Les députés allemands n’ont pas voulu signer de chèque en blanc pour la poursuite du programme SCAF

Ce 23 juin, les membres de la commission des Finances du Bundestag [chambre basse du Parlement allemand] devait voter une enveloppe de près de 4,5 milliards d’euros pour la période 2021-27 afin de financer la contribution allemande au Système de combat aérien du futur, un programme d’armement dirigé par la France et impliquant l’Espagne. Et cela, après des semaines de tensions autour de la phase 1B du projet, avec des discussions difficiles entre les industriels concernés [dont Dassault Aviation et Airbus], notamment au sujet de la répartition des charges de travail et de la propriété intellectuelle.

De tous les projets lancés en 2017 par Paris et Berlin, seul le SCAF aura été inscrit à l’ordre du jour du Bundestag. Faute d’accord entre les industriels impliqués, le MGCS [Main Ground Combat System – char du combat du future, dirigé par l’Allemagne] a dû passer son tour et bien malin qui peut dire ce qu’il deviendra après les élections fédérales allemandes de septembre prochain. Quant MAWS [Maritime Airborne Warfare System, patrouille maritime], il est à craindre qu’il ne soit mort-né… Et la modernisation des hélicoptères d’attaque Tigre [standard Mk3], elle souffre des tergiversations allemandes…

Quoi qu’il en soit, et après un accord sur le financement des études préliminaires et la phase 1A [obtenu en février 2020, ndlr], le SCAF devait donc à nouveau obtenir le feu vert des députés allemands pour avancer. Et l’affaire s’annonçait compliquée au regard des critiques et des réserves formules à son endroit par l’Office fédéral des équipements, des technologies de l’information et du soutien en service de la Bundeswehr [BAAINBw], qui a dénoncé la part faire à l’industrie française dans ce programme, ainsi que par la Cour des comptes allemande [Bundesrechnungshof].

En outre, si la phase 1B du SCAF a fait l’objet d’un accord de principe entre les trois États concernés, les députés allemands auraient souhaité disposer de « l’accord final avec l’industrie » avant de se prononcer. Or, ce dernier n’a pas encore été conclu.

Finalement, au regard des enjeux politiques et industriels, le comité des Finances du Bundestag n’a pas mis un coup d’arrêt brutal au SCAF, comme certains pouvaient le redouter. En revanche, il a refusé de débloquer la totalité des fonds demandés, le ministère allemand de la Défense devant se contenter, dans un premier temps, de 1,3 milliard d’euros. Le reste suivra que si certaines conditions sont remplies.

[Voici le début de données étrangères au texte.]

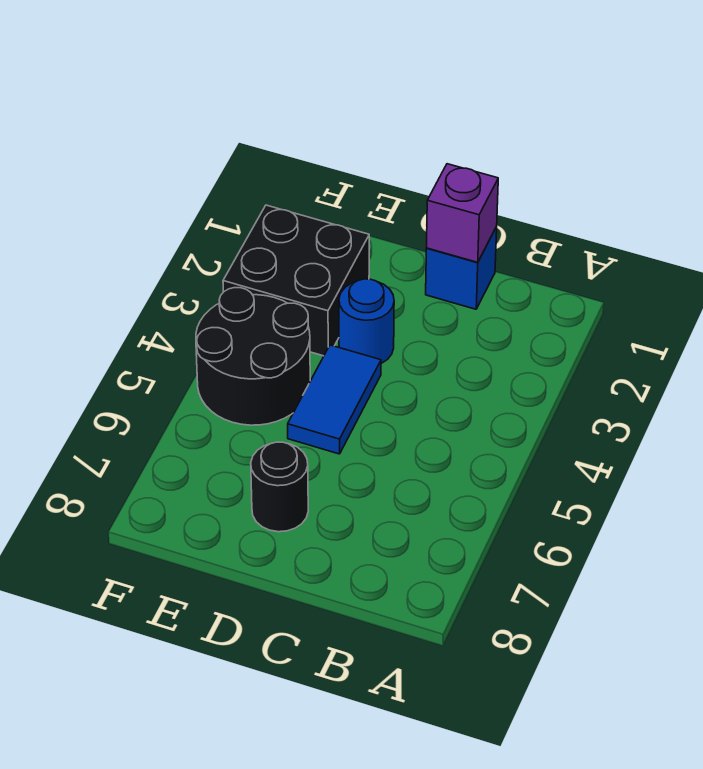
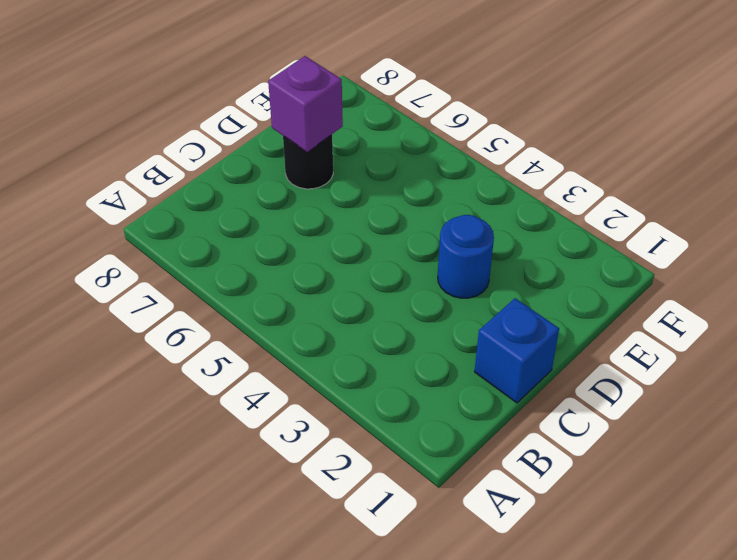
purple brick D7 level 2 -> purple brick C1 level 2
none -> blue tile D4:D5 level 1
none -> black brick E2:F3 level 1

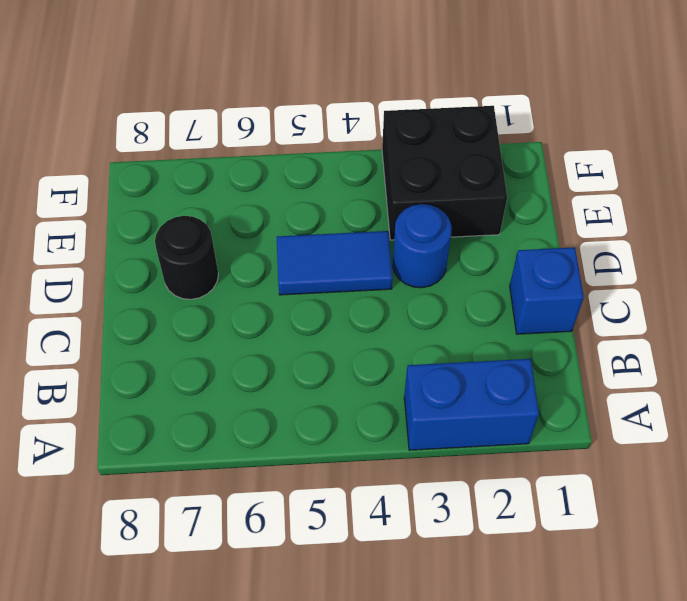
blue brick A2:A3 level 1 -> none
none -> black round brick E4:F5 level 1
none -> purple brick C1 level 2

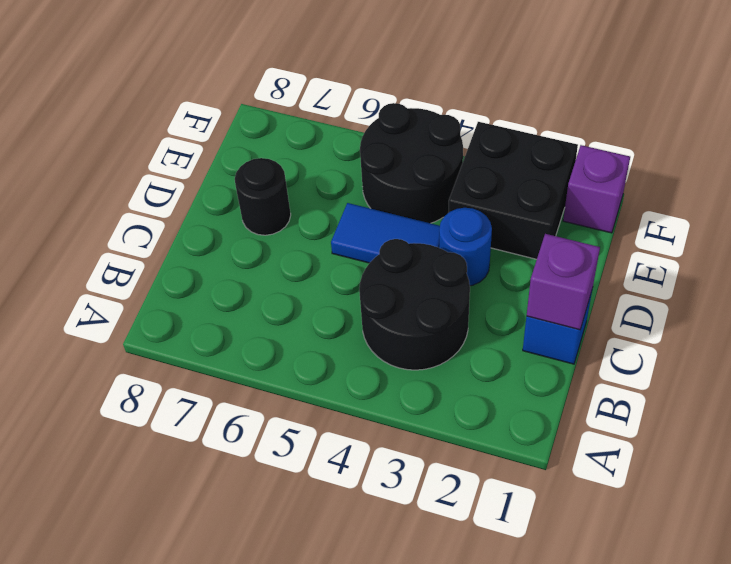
black round brick B3:C4 level 1 -> none
purple brick F1 level 1 -> none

« Malgré des critiques justifiées, nous continuons à soutenir ce programme, qui est un élément central de la capacité de défense souveraine de l’Union européenne. Afin de permettre la recherche et le développement du projet, nous débloquons maintenant le budget nécessaire. Pour toutes autres obligations financières, cependant, et contrairement à ce qu’elle a demandé, la ministre devra de nouveau obtenir l’approbation de la commission du Budget », a expliqué le député social-démocrate Dennis Rohde. En clair, la suite dépendra de la couleur politique de la prochaine coalition gouvernementale qui sortira des urnes en septembre.

La commission a d’abord rappelé que les conditions posées en février 2020 lors du vote relatif à la phase 1A n’avaient pas toutes été respectées, comme, par exemple, celle consistant à faire avancer en même temps les programmes SCAF et MGCS.

En outre, les députés allemands ont relevé que, « jusqu’à présent, ni l’étude de concept ni la phase 1A n’ont pu être achevées, de sorte qu’aucun résultat concluant n’est disponible pour être inclus dans la phase 1B ».

Aussi, ils appellent leur gouvernement à « soumettre l’accord final à la commission du Budget pour information » et à prendre immédiatement des mesures pour s’assurer que les projets SCAF et MGCS se déroulent en même temps ». En outre, ces parlementaires demandent que le programme soit transféré à « une organisation internationale » [l’OCCAr?] et que les « réglementations concernant l’exploitation ultérieure des résultats des activités conjointes d’étude et de recherche soient adaptées de manière à ce que les droits d’utilisation soient accordés quel que soit le projet. »

Ce dernier point avait été soulevé par la Cour des comptes allemandes, cette dernière ayant critiqué le fait que l’Allemagne ne pouvait pas, en l’état actuel des choses, utiliser les résultats des études menées dans le cadre du programme sans obtenir préalablement l’accord des deux autres pays partenaires.